In der Universitätsstadt Göttingen gibt es 42 Studentenverbindungen mit schätzungsweise 800 Mitgliedern. Im Mai richtete der Asta Göttingen unter dem Titel »Falsch verbunden« ein Beratungstelefon für korporierte Studenten ein (Jungle World 23/11). Verbindungsstudenten können bei der Hotline über Themen wie elitäre Anforderungen, Schwulenfeindlichkeit oder Alkoholismus sprechen. Mittlerweile werden drei bis vier Fälle pro Woche bearbeitet. Eine Sprecherin des Außenreferats des Göttinger Asta erklärt den Erfolg des Sorgentelefons.

Gingen gestern Anrufe beim Beratungstelefon »Falsch verbunden« ein?
Momentan hat die Nachfrage eher abgenommen, aber natürlich sind jetzt auch Semesterferien. Kurz nach der Einführung hat das Telefon nicht stillgestanden. Wir gehen davon aus, dass das Angebot zu Beginn des neuen Semesters mit den doppelten Abiturjahrgängen und der zu erwartenden Wohnungsnot wieder stärker wahrgenommen wird.
Bei drei bis vier Anrufen in der Woche verliert die Göttinger ­Verbindungsszene doch recht schnell Mitglieder.
Es geht nicht nur um Aussteiger. Wir bieten auch Beratungsgespräche zu Themen wie Alkoholismus oder Hierarchien an. Das ist auch das Anliegen der meisten Anrufer. Das Beratungstelefon soll in erster Linie ein anonymes Gesprächsangebot darstellen.
Werden nach einem Anruf konkrete Schritte eingeleitet?
Das Telefonat ist nur ein erster Schritt, aber es wird auf jeden Fall weiterverwiesen, beispielsweise zur Psychosozialen Beratungsstelle des Studentenwerks. Das ist von Fall zu Fall verschieden, es geht aber zunächst erstmal um die Betroffenen selbst.

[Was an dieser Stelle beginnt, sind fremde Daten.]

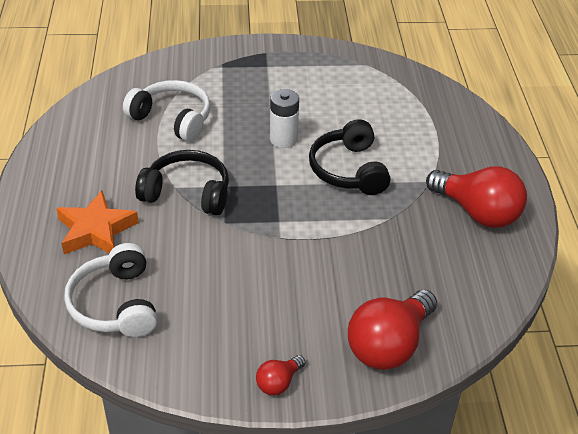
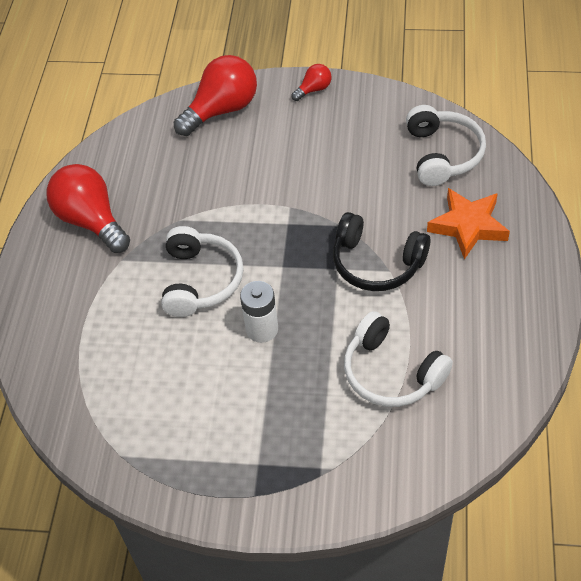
camera: 165 degrees left, 10 degrees up
(348, 170) = (201, 280): black headphones -> white headphones

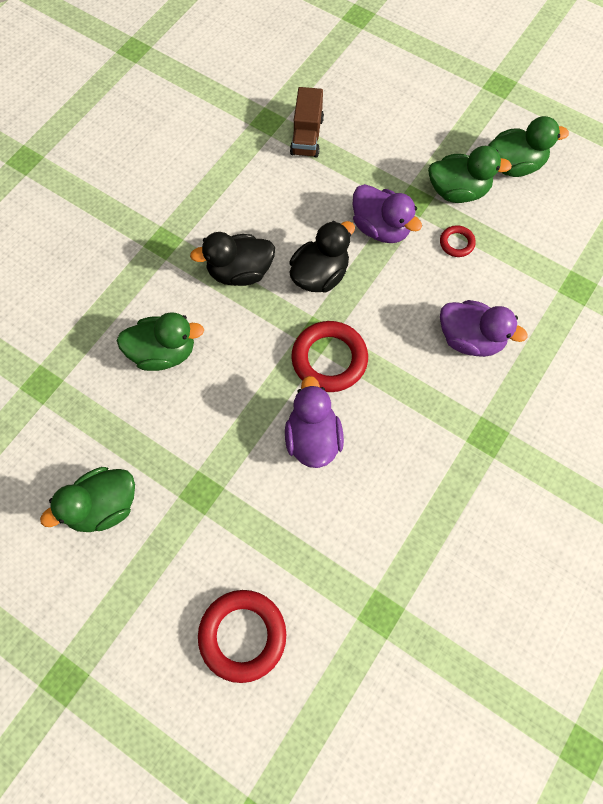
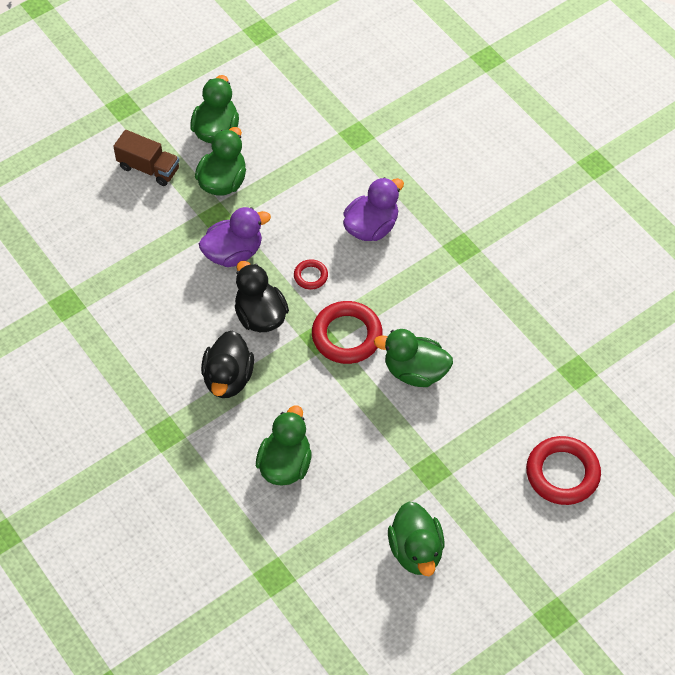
camera: 70 degrees left, 10 degrees down
(307, 136) = (102, 277): brown truck -> brown truck (148, 168)
(313, 438) = (415, 371): purple duck -> green duck
(456, 243) = (275, 202): red ring -> red ring (310, 276)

Eine Lösung konnte bisher immer gefunden werden – wir lassen niemanden im Regen stehen.
Woher wissen Sie, dass es sich nicht um Scherzanrufe von Verbindungsstudenten handelt?
Wir können das natürlich nicht immer einschätzen. Aber es sind nur wenige Anrufer, die uns wirklich verarschen wollen. Erstmal nehmen wir alle Anrufe ernst, es wird niemals flapsig reagiert.

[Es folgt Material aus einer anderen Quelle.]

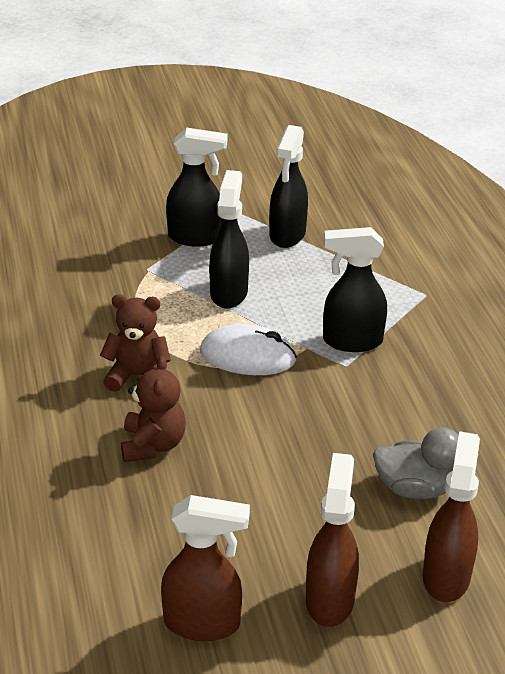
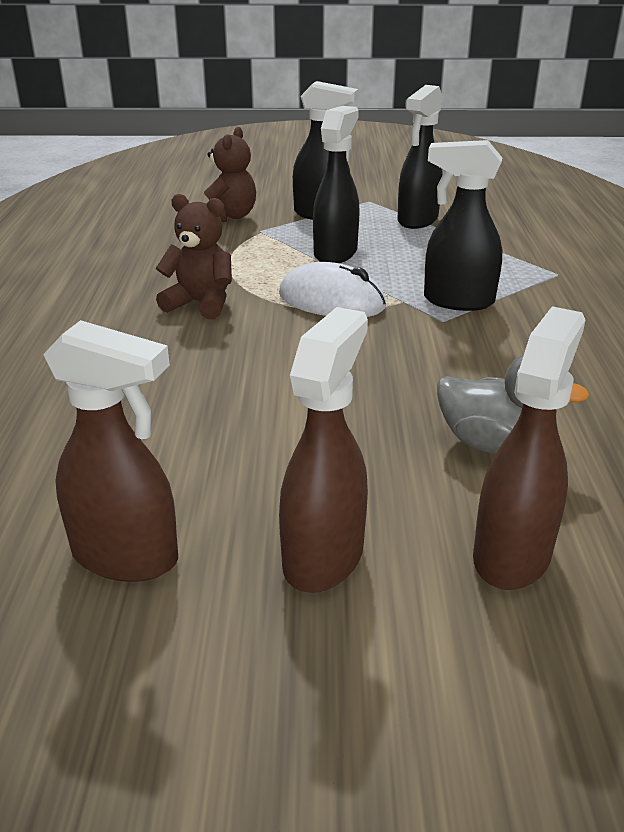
camera: 15 degrees right, 5 degrees down
(153, 445) = (180, 361): brown teddy bear -> brown teddy bear (229, 217)

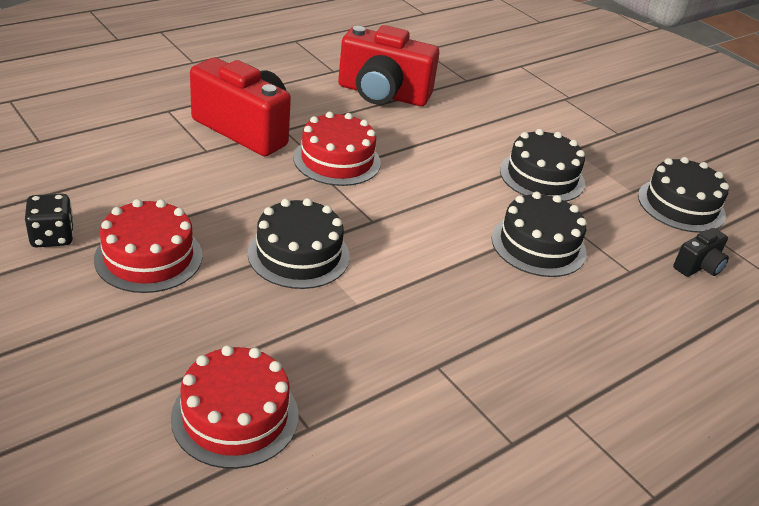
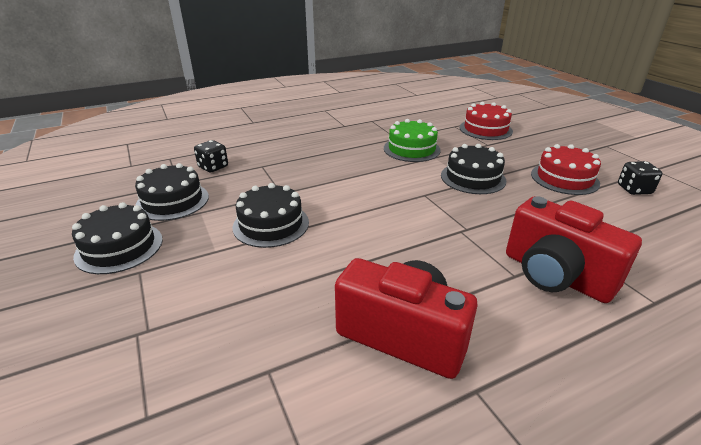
camera: 165 degrees left, 5 degrees down
(337, 160) = (455, 241): red cake -> none
(402, 327) = (411, 149): none -> green cake
(538, 245) = (312, 179): black cake -> black cake (119, 247)
(698, 266) = (213, 167): black camera -> black dice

Wie sind denn die Reaktionen aus der Verbindungsszene?
In erster Linie wird das Angebot als Diffamierung des Verbindungswesens betrachtet. Auch Journalisten, die aus Verbindungszusammenhängen kommen, stieß die Hotline meist sehr negativ auf, was man auch an Artikeln in lokalen Göttinger Zeitungen sehen kann.